Articles 213 and 630(1) of the Civil Act

Plaintiff, Appellant

Plaintiff (Attorney Kim Won-hoon, Counsel for the plaintiff-appellant)

Defendant, Appellee

Defendant (Attorney Song-chul et al., Counsel for defendant-appellant)

Judgment of the lower court

Seoul High Court Decision 94Na27191 delivered on April 13, 1995

Text

The appeal is dismissed. The costs of appeal are assessed against the plaintiff.

Reasons

We examine the grounds of appeal.

The First Ground for Appeal

If a lessee sub-leases the leased object and the period of sub-lease expires, regardless of whether the sub-leases obtained the lessor's consent, the lessor may demand the lessee to return the leased object directly by taking the right to request the return of the leased object based on ownership. Since the sub-lessees also are exempted from the obligation to order the lessor to directly order the lessor to do so, the court below is just in holding that the Defendant, a sub-leased, performed the duty to return the leased object by ordering the lessee to Nonparty 1, the lessor, and there is no error in the misapprehension of legal principles as to the duty to return the leased object, and it is apparent that the Plaintiff’s lease of the bath of this case is not a land lease for the purpose of owning the building or structure, and therefore there is no room for the Plaintiff to claim the purchase of the leased object under Article 643 of the Civil Act, which points out in the argument, and even if the Plaintiff can exercise the right to purchase the leased object under Article 646 of the same Act, the obligation of the Defendant to return the leased object cannot be viewed as long as the obligation of the Plaintiff.
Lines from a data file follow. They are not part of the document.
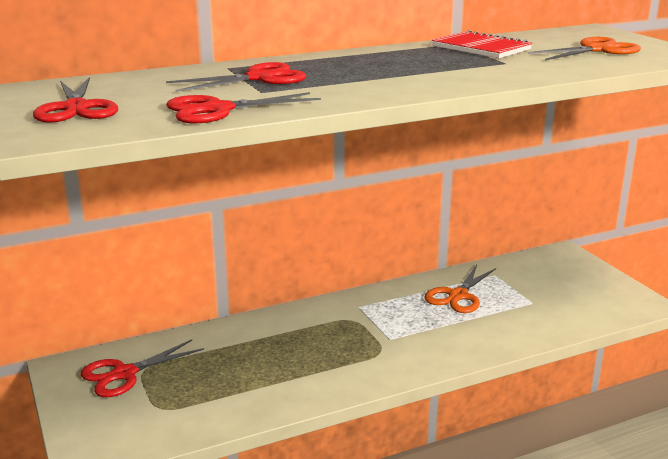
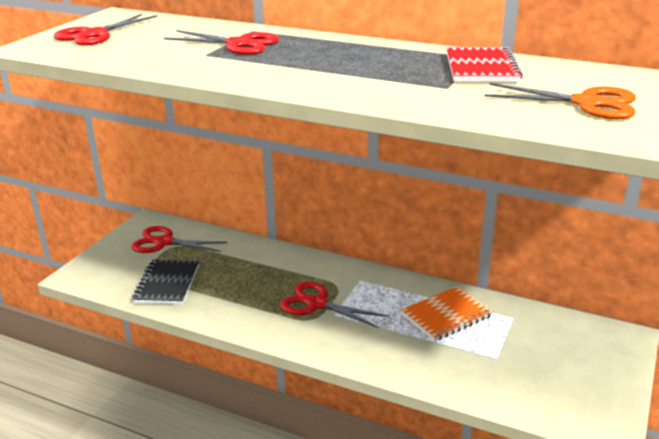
camera: 50 degrees right, 5 degrees up
(206, 402) = (167, 284): none -> black notebook
(218, 110) = (141, 59): red scissors -> red scissors (316, 304)
(458, 296) = (446, 315): orange scissors -> orange notebook

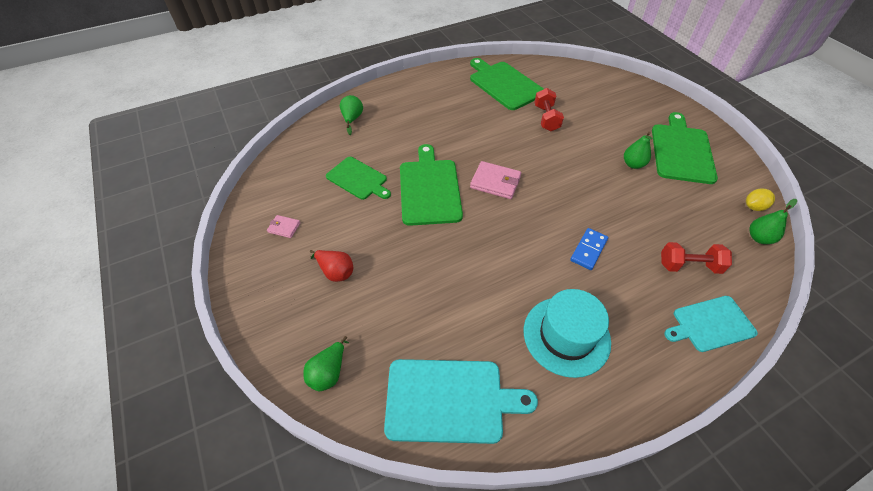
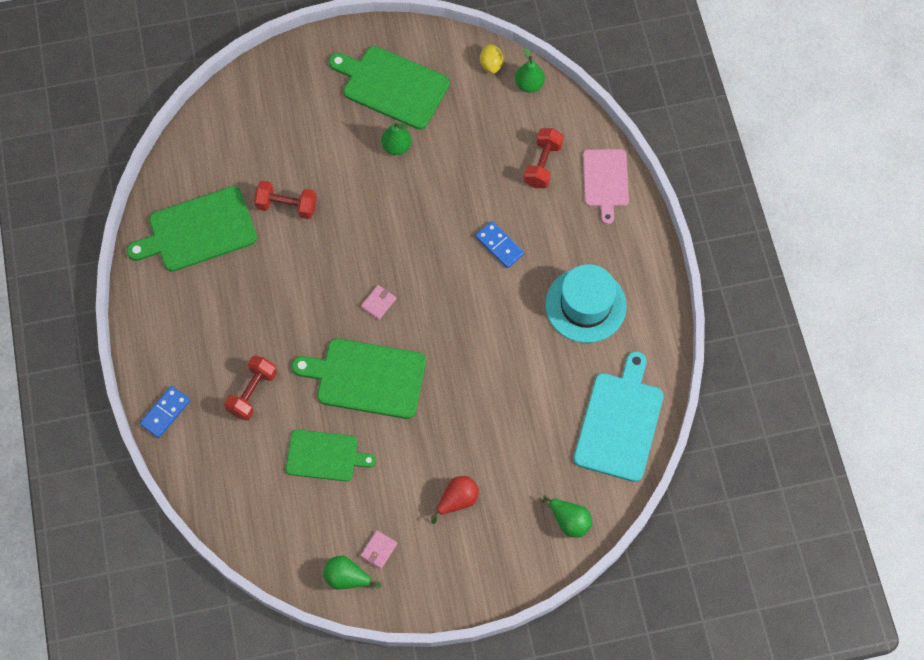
camera: 75 degrees left, 15 degrees up
(352, 119) = (206, 445): green pear -> green pear (347, 577)
(358, 179) = (325, 456): green cutting board -> green cutting board turned 45 degrees clockwise
(371, 97) = (165, 412): none -> blue domino
(397, 132) = (252, 392): none -> red dumbbell
(495, 182) = (378, 303): pink wallet -> pink wallet, size x0.56
(711, 324) = (605, 181): turquoise cutting board -> pink cutting board

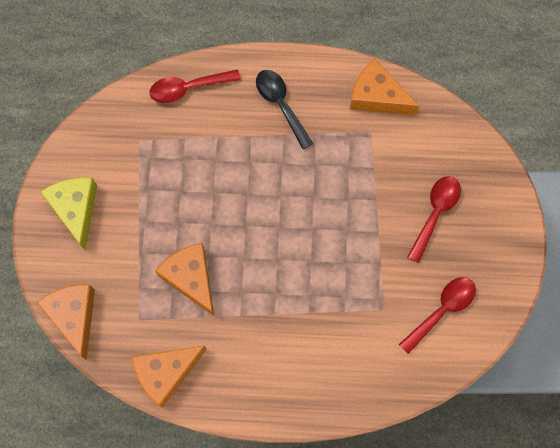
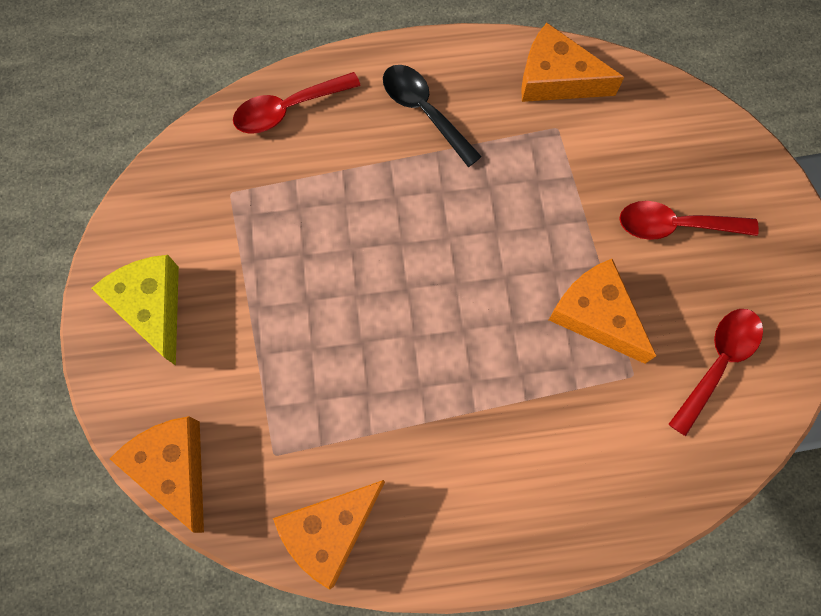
camera: 10 degrees left, 0 degrees up
(191, 278) = (341, 379): orange cheese -> orange cheese (596, 315)
(435, 213) = (675, 225): red spoon -> red spoon turned 105 degrees counterclockwise

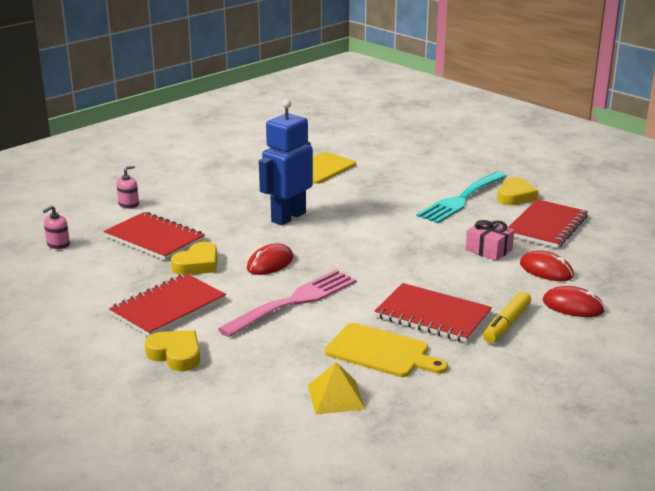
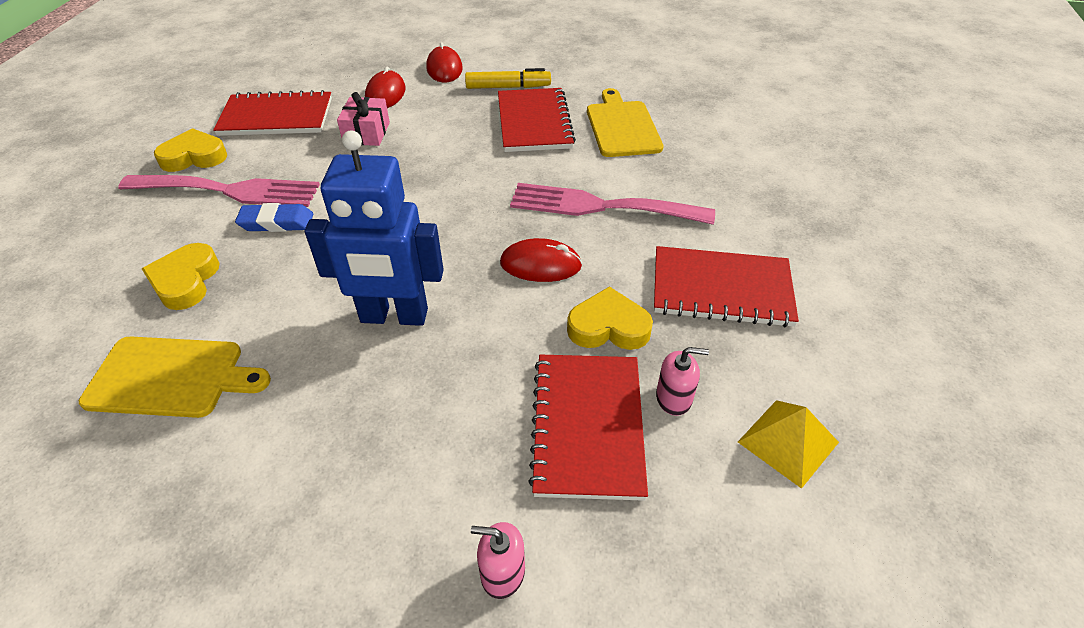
camera: 125 degrees left, 20 degrees up
(58, 245) = (732, 551): pink soap dispenser -> pink soap dispenser (674, 398)
(176, 355) = (780, 232): yellow heart -> yellow heart (185, 281)
(336, 397) = (707, 123): yellow pyramid -> yellow pyramid (788, 442)
(410, 206) = (276, 222): none -> blue eraser
(461, 199) = (229, 191): turquoise fork -> pink fork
The Second Ground of Appeal

The facts that the Plaintiff and the Defendant agreed to bear only 100,000 won per time when the sub-lease contract is concluded between the Plaintiff and the Defendant are as recognized by the lower court. However, among receipts and simplified tax invoices and receipts employed by the Defendant as evidence in recognizing the repair cost that the amount does not reach KRW 100,000,000, the amount of each of the above 100,000 won is not indicated as the whole repair cost, but rather as the receipts for separately paying the repair cost for each of the above 1,00,000 won, each of the above 1,00,000 won is not indicated as the whole repair cost, and the whole repair cost for the repair cost for each of the above 1,00,000 won is clearly excessive. Thus, it is justifiable that the lower court recognized all the repair cost to be paid to the Defendant by the Plaintiff to the Defendant, and there is no error in the misapprehension of the grounds as alleged in the grounds.

Therefore, the appeal is dismissed and all costs of appeal are assessed against the losing party. It is so decided as per Disposition by the assent of all participating Justices on the bench.